New week, new music. I haven’t posted that many sad music, so here’s one from the surreal noir game, Killer7. It’s Dissociative Identity by Masafumi Takada. The music plays during a sudden revelation when Garcian Smith (in the video below) discovers his real identity.

Killer7 story follows a group of assassins with the same name, hired to take on several targets directed by the US government. A group of terrorists calledHeavenly Smiles are literally destroying the peaceful foundation created by the US, and Killer7 are the only group of people who can see and kill Heavenly Smiles. Killer7, of course, aren’t normal people either. In fact, they’re actually one person with 8 different bodies, personalities, and abilities. Since each mission takes place at different time and places, the story is frequently disjointed and difficult to follow.

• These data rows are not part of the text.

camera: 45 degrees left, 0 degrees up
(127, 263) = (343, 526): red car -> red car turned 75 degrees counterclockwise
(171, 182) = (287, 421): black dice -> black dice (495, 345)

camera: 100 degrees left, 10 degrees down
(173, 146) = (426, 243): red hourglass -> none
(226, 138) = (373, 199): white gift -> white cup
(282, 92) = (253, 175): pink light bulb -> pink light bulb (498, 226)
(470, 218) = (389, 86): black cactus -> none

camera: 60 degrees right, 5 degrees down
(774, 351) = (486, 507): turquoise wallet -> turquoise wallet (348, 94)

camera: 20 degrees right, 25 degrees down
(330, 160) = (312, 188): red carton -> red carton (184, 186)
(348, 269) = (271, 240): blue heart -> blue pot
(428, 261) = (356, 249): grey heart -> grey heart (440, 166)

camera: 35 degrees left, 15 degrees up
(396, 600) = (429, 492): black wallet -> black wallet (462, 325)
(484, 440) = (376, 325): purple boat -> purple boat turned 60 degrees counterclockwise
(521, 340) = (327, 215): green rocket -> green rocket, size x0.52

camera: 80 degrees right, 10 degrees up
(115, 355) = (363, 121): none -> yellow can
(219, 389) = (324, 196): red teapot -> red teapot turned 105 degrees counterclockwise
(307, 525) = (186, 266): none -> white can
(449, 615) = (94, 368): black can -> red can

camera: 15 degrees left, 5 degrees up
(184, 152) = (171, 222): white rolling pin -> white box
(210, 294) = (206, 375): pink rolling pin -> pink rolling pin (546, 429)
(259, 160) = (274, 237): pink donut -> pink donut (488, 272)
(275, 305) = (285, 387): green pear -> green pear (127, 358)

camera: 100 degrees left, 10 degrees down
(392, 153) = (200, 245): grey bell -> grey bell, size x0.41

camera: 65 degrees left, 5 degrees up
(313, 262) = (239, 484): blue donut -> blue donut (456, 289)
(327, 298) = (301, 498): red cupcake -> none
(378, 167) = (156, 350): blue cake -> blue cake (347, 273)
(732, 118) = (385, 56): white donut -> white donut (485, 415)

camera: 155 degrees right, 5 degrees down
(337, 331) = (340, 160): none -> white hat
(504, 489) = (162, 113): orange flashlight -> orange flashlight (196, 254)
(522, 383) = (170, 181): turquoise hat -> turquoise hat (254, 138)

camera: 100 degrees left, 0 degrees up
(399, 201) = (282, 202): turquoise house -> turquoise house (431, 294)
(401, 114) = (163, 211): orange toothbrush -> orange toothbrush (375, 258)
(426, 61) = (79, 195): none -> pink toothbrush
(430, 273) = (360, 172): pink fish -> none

Killer7 is a bloody, controversial game that does everything in its power to make you feel uncomfortable, without being frustrating. It’s controls are a great example: instead of allowing you to run and kill whenever you want to, your character is forced to walk on a specific track forwards and back. Killing enemies, of course, involves first listening for a disturbing laugh (Heavenly Smiles are invisible, remember), then aiming towards the sound in first person (you stationary at this position), and scanning the area to make the enemies visible. The game’s distinct gameplay allows it to use dramatic — and again, uncomfortable — camera angles to highlight either the character or area in interest. Almost all puzzles are in point-and-click affair, adding the disjointedness to the game.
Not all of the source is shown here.